You'll need to learn something about asymptotics at some point, and
a good starting place is:
Lehmann, E. (2004).
"Elements of Large-Sample Theory"
Those are all frequentist books. You should also read something
Gelman, A. et al. (2003).
"Bayesian Data Analysis"
Chapman & Hall/CRC.
and you should start to read about Bayesian computation:
Robert, C. and Casella, G. (2005).
"Monte Carlo Statistical Methods"
On the probability front, a good intermediate text is:
Grimmett, G. and Stirzaker, D. (2001).
"Probability and Random Processes"
At a more advanced level, a very good text is the following:
Pollard, D. (2001).
"A User's Guide to Measure Theoretic Probability"
The standard advanced textbook is
Durrett, R. (2005).
"Probability: Theory and Examples"
Machine learning research also reposes on optimization theory.

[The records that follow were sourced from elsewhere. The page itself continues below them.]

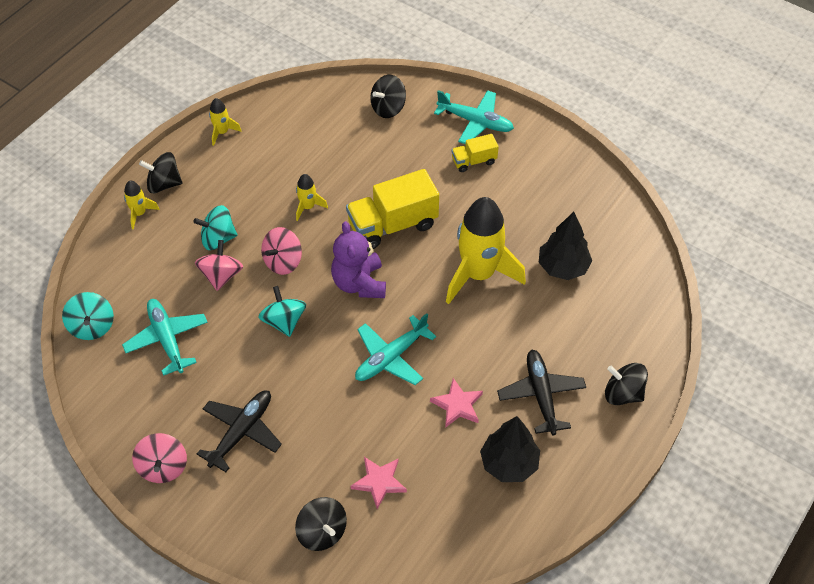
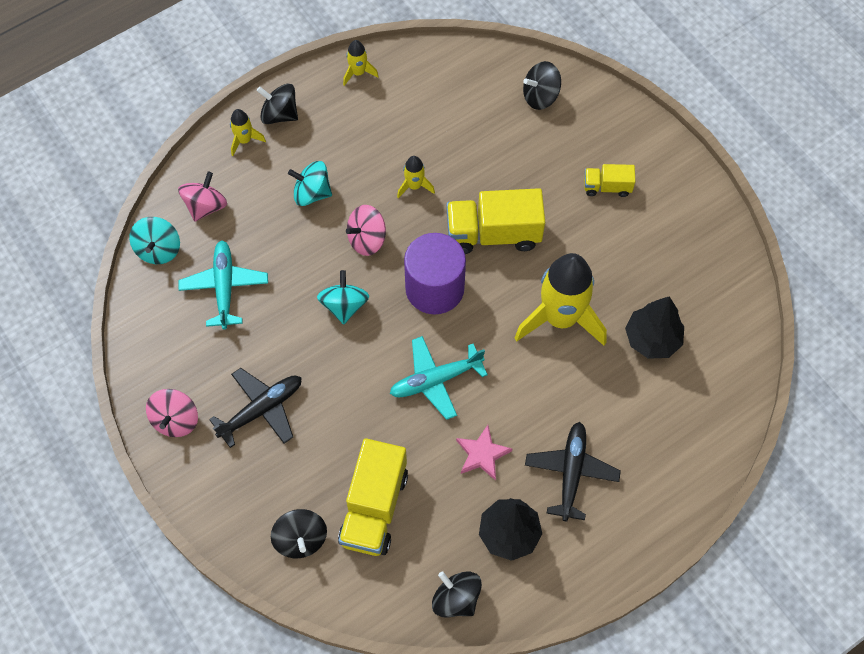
camera: 20 degrees right, 10 degrees up
(221, 275) = (301, 235): pink spinning top -> pink spinning top (205, 206)
(359, 283) = (434, 288): purple teddy bear -> purple cylinder
(379, 482) = (374, 508): pink star -> yellow truck
(475, 122) = (627, 141): turquoise plane -> none
(623, 393) = (656, 500): black spinning top -> black spinning top (456, 599)

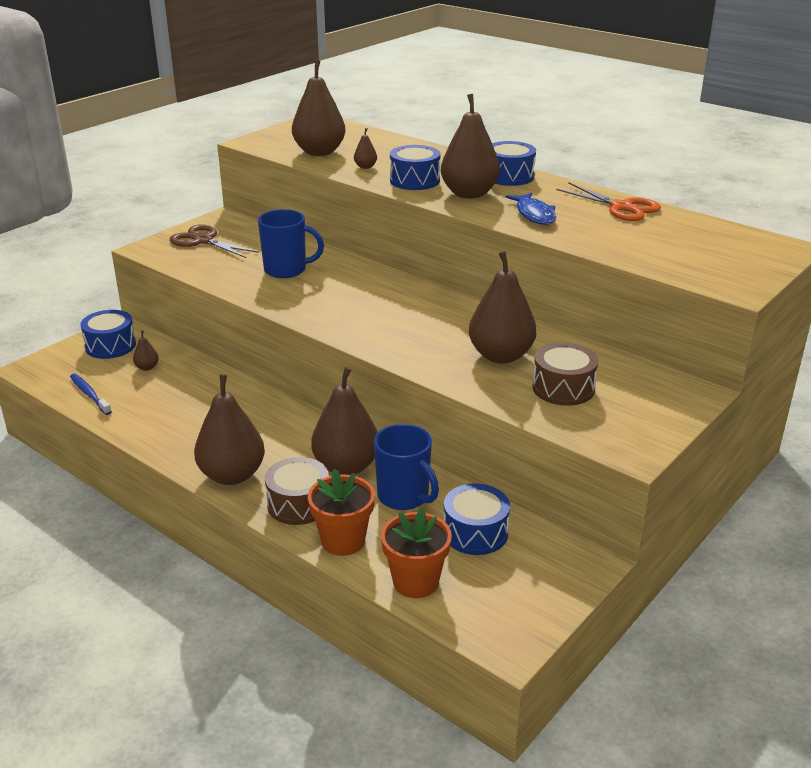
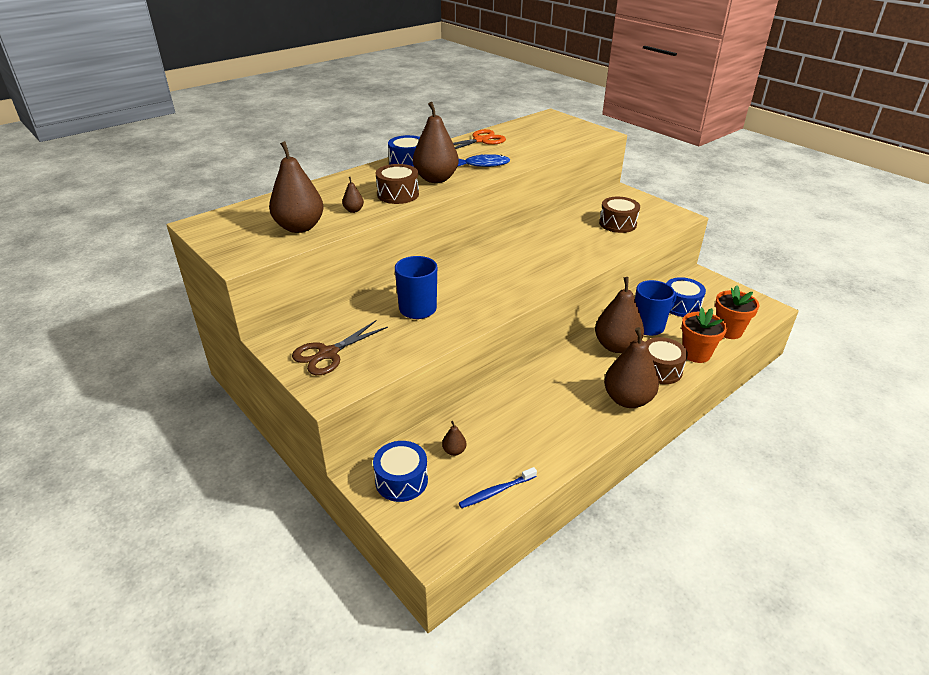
camera: 80 degrees left, 5 degrees up
(414, 180) = (398, 194): blue drum -> brown drum
(501, 356) = (578, 236): brown pear -> none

A good starting book on linear optimization that will prepare
you for convex optimization:
Bertsimas, D. and Tsitsiklis, J. (1997).
"Introduction to Linear Optimization"
And then you can graduate to:
Boyd, S. and Vandenberghe, L. (2004).
Getting a full understanding of algorithmic linear algebra is
also important. At some point you should feel familiar with
most of the material in
Golub, G., and Van Loan, C. (1996).
It's good to know some information theory. The classic is:
Cover, T. and Thomas, J.
"Elements of Information Theory"
Finally, if you want to start to learn some more abstract math,
you might want to start to learn some functional analysis (if you
haven't already). Functional analysis is essentially linear algebra
in infinite dimensions, and it's necessary for kernel methods, for
nonparametric Bayesian methods, and for various other topics.
Here's a book that I find very readable:
Kreyszig, E. (1989).
"Introductory Functional Analysis with Applications"
Can one fit this study list in a life time? Seriously, this has been a problem for me for a long time. Any one of the mentioned books would take me months to study. It'd take me a month to just read a textbook, without any toil. Am I too slow, or are there some study/reading techniques that I'm not aware of?
Keep in mind that Mike Jordan is a superhuman math machine. I remember his undergraduate research assistants at Cal were telling me that it would take grad students days to understand 5 minute proofs he would do on the fly.
My go-to book for Machine Learning is Christopher Bishops Pattern Recognition and Machine Learning. I've read that book cover-to-cover and its got an excellent foundation and covers all those other books in some capacity.